Nakazujemy wam, bracia, w imię Pana naszego Jezusa Chrystusa, abyście stronili od każdego brata, który postępuje wbrew porządkowi, a nie według tradycji, którą przejęliście od nas.

I teraz następuje tekst dzisiejszego czytania. A potem jeszcze: (2 Tes 3, 13-15)

Wy zaś, bracia, nie zniechęcajcie się w czynieniu dobrze! Jeżeli ktoś nie posłucha słów naszego listu, tego sobie zaznaczcie i nie obcujcie z nim, aby się zawstydził. A nie uważajcie go za nieprzyjaciela, lecz jak brata go napominajcie!

Podejście św. Pawła jest dość znamienne. Napomina jednych, ale ostrzega też drugich. Bo w obliczu nadejścia Pana nie ma co wdawać się w spory i śmiertelnie się na siebie obrażać. Wszystko powinno być podporządkowane dobru. Także postępowanie z tymi, którzy w sporach nie mają racji.

3. Kontekst Ewangelii Łk 21,5-19

Ewangelia czytana tej niedzieli w dziele Łukasza umieszczona jest w bardzo ciekawym kontekście. Jezus już przybył do Jerozolimy. Już odbył się jego uroczysty, mesjański wjazd. Wszedł już w spory z przywódcami. Np. wyrzucając przekupniów ze świątyni czy też twierdząc że uboga wdowa wrzucając niewiele wrzuciła najwięcej. Najmocniej gdy w jednej z przypowieści przyrównał owych przywódców do nieuczciwych dzierżawców, którzy dla osiągnięcia własnych celów gotowi są uśmiercić  syna właściciela (Łk 20, 9-19). Zapada już też decyzja arcykapłanów, by „dostać Jezusa w swoje ręce”  (9,19). Mowa Jezusa, której fragment jest czytany tej niedzieli, to ostatnia znana wypowiedź Jezusa przed wydarzeniami bezpośrednio już związanymi z Jego męką. Jest to więc swoiste podsumowanie dotychczasowej działalności. Droga Jezusa – z Galilei do Jerozolimy na krzyż i do zmartwychwstania – już dobiega kresu. Teraz Jezus pytany przez uczniów kreśli przed nimi obraz ich przyszłej drogi. Pokazuje jaka droga czeka Jego Kościół.

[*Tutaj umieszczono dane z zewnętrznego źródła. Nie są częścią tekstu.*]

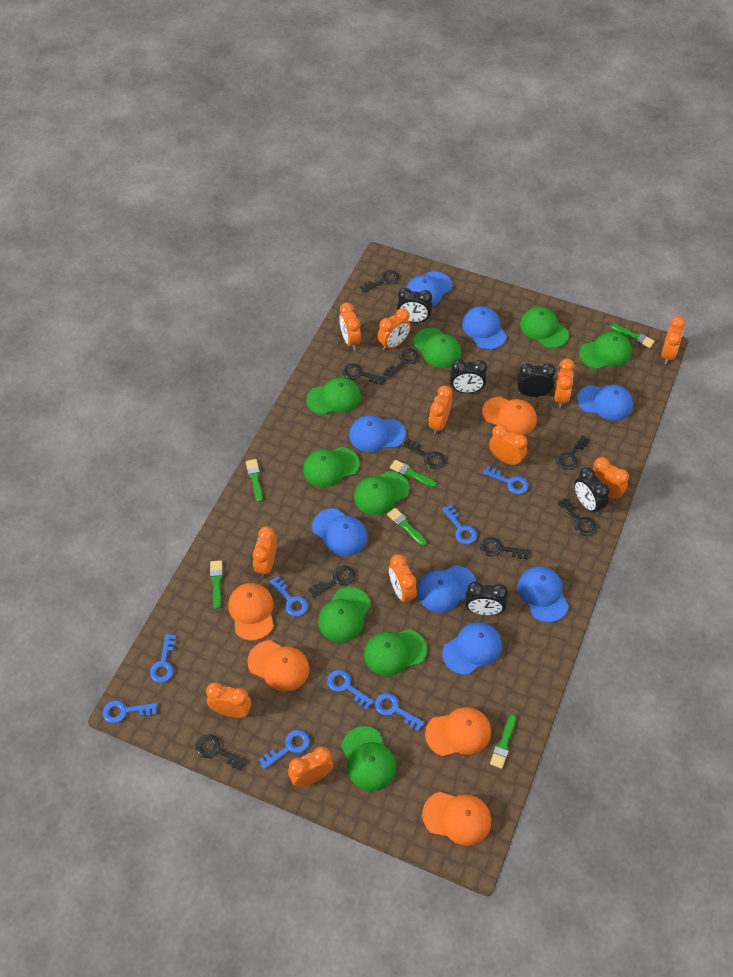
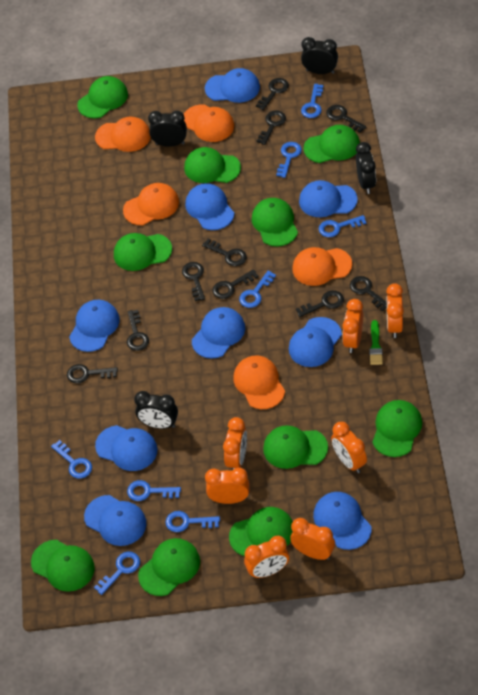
black clock: 5 -> 4
black key: 9 -> 10
blue cap: 8 -> 9
green brush: 6 -> 1
green cap: 9 -> 10
orange clock: 11 -> 7

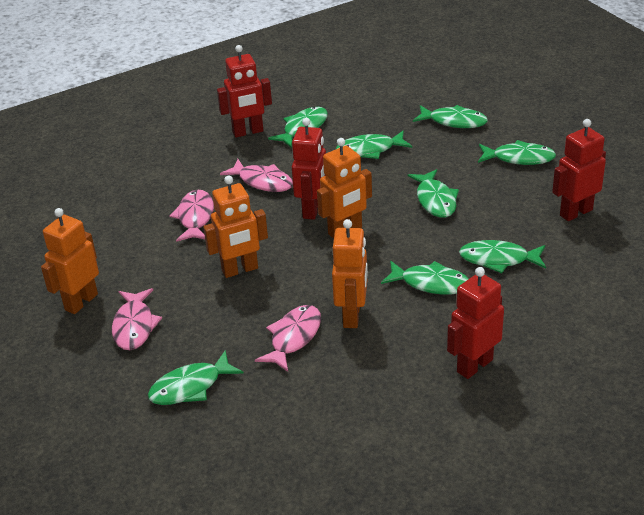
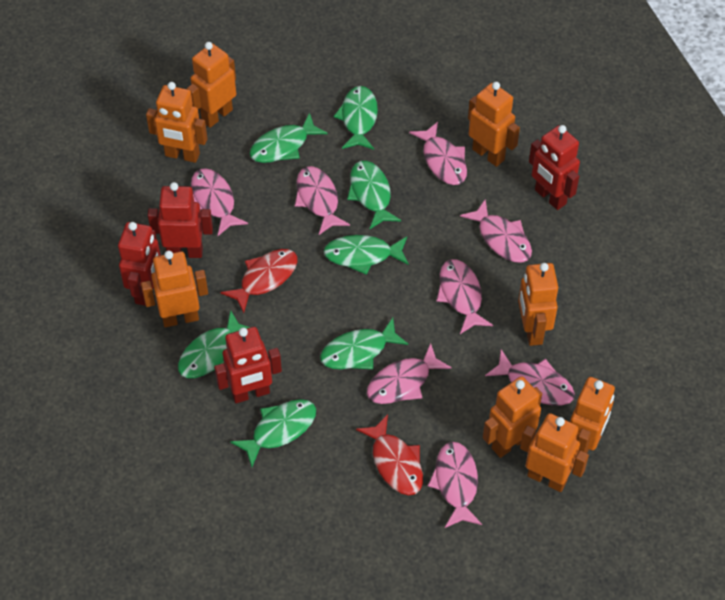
green fish: 8 -> 7
orange robot: 4 -> 8
pink fish: 4 -> 8
red fish: 0 -> 2

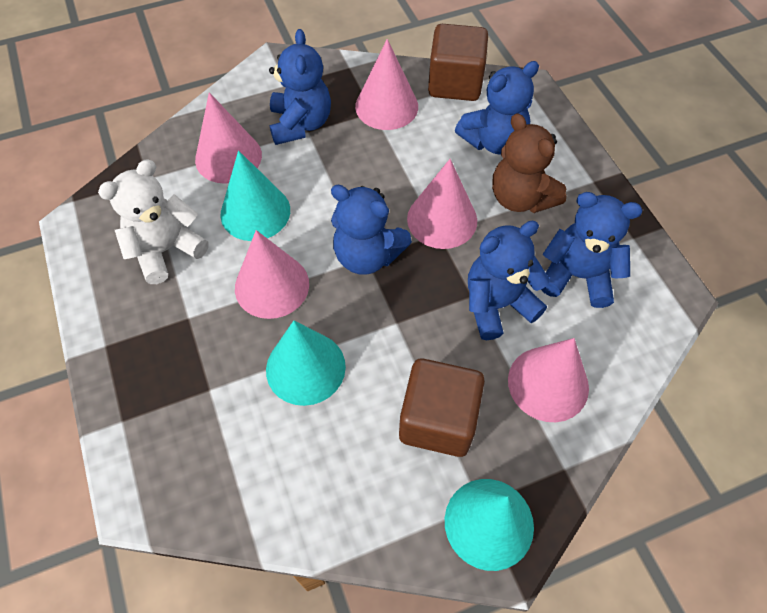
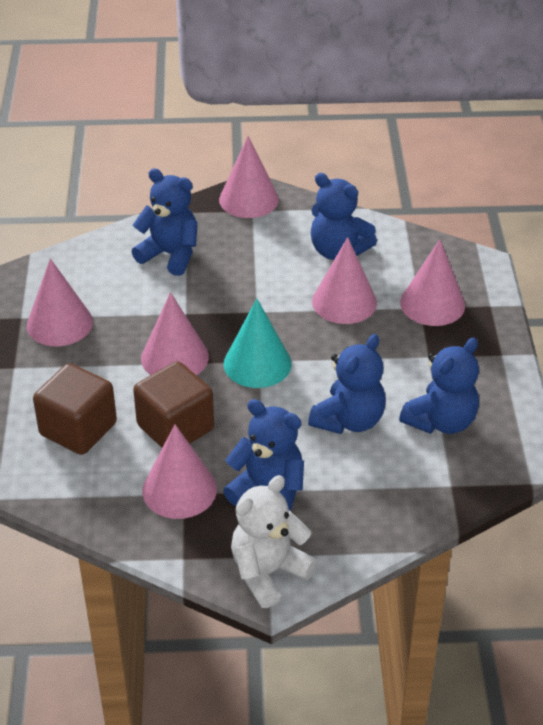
brown teddy bear: 1 -> 0
pink cone: 5 -> 6
turquoise cone: 3 -> 1

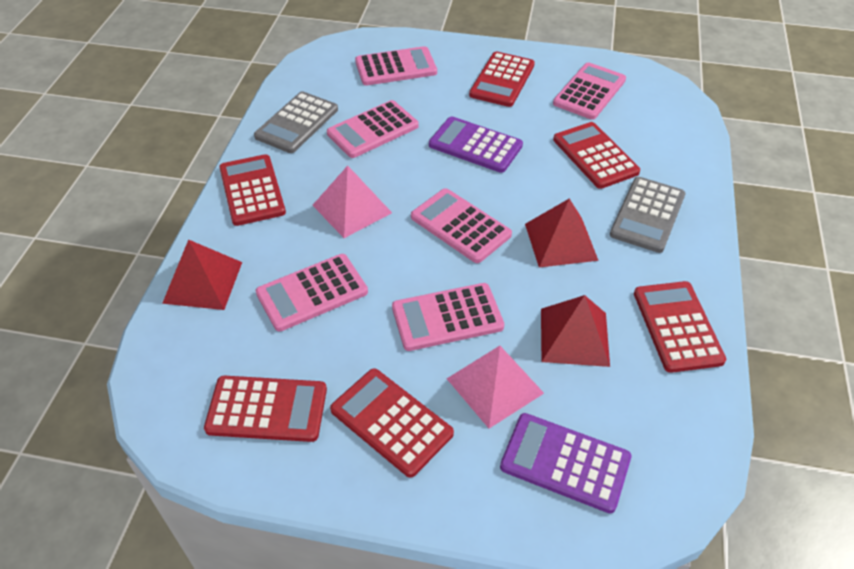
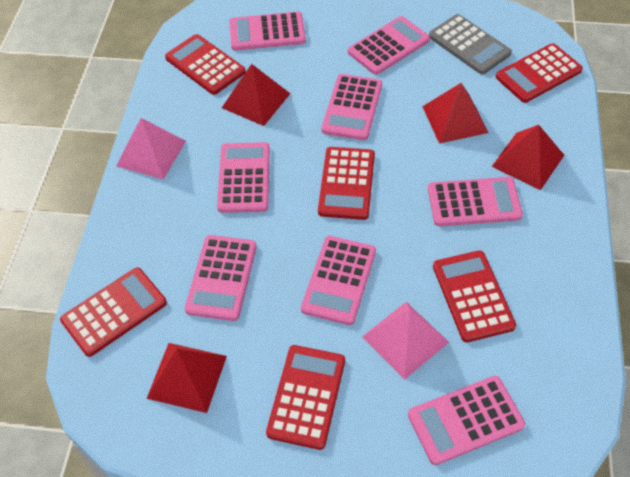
grey calculator: 2 -> 1
pink calculator: 6 -> 8
purple calculator: 2 -> 0
red pyramid: 3 -> 4

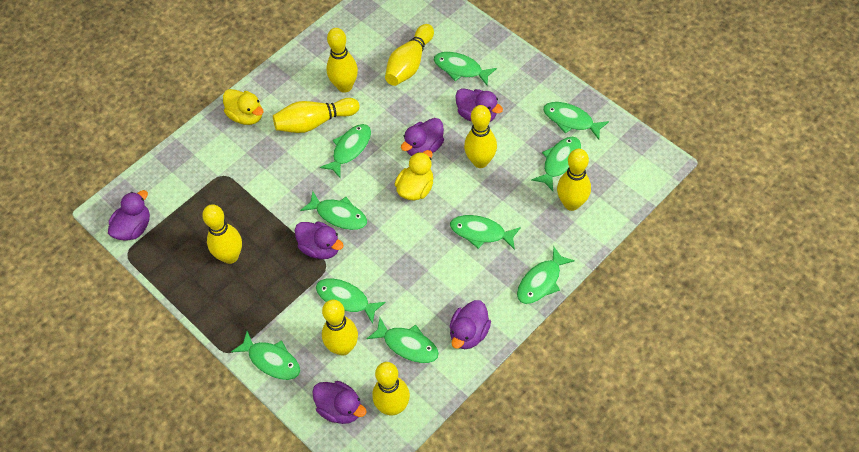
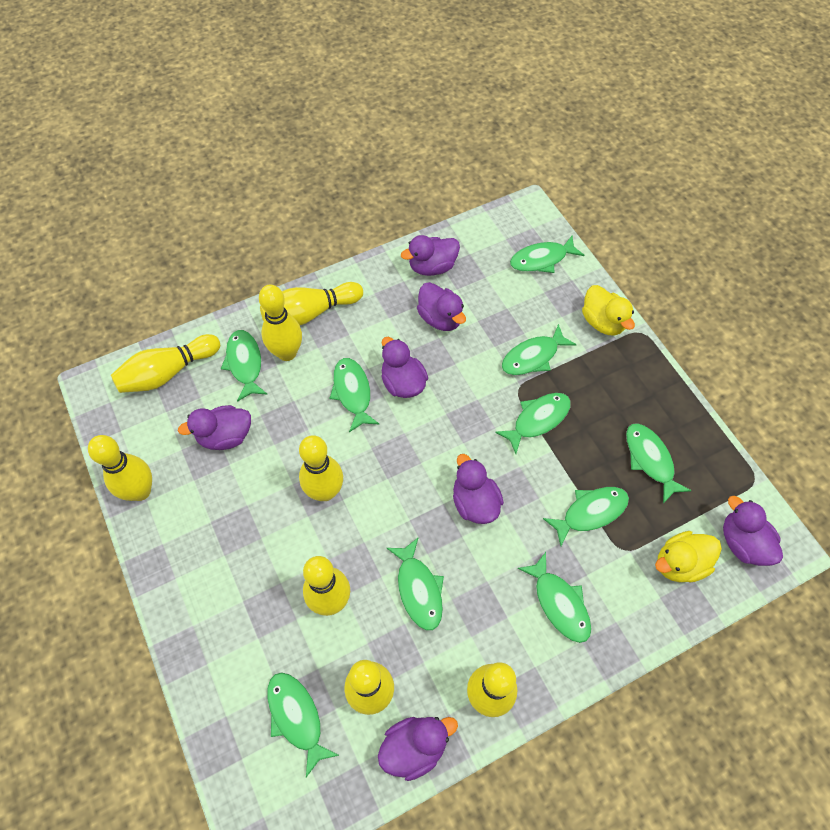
purple duck: 6 -> 7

Czytany tej niedzieli fragment to tylko połowa mowy Chrystusa. Warto przeczytać ją w całości. Ale skoncentrujmy się jedynie na tym, co jest treścią czytania tej niedzieli. Apokaliptyczne wizje, które snuje Jezus, trudne czy wręcz momentami niemożliwe do jednoznacznego zinterpretowania pozostawmy na kiedy indziej….

Gdy niektórzy mówili o świątyni, że jest przyozdobiona pięknymi kamieniami i darami, Jezus powiedział: «Przyjdzie czas, kiedy z tego, na co patrzycie, nie zostanie kamień na kamieniu, który by nie był zwalony».

Zapytali Go: «Nauczycielu, kiedy to nastąpi? I jaki będzie znak, gdy to się dziać zacznie?»

Jezus odpowiedział: «Strzeżcie się, żeby was nie zwiedziono. Wielu bowiem przyjdzie pod moim imieniem i będą mówić: „To ja jestem” oraz: „Nadszedł czas”. Nie podążajcie za nimi! I nie trwóżcie się, gdy posłyszycie o wojnach i przewrotach. To najpierw „musi się stać”, ale nie zaraz nastąpi koniec».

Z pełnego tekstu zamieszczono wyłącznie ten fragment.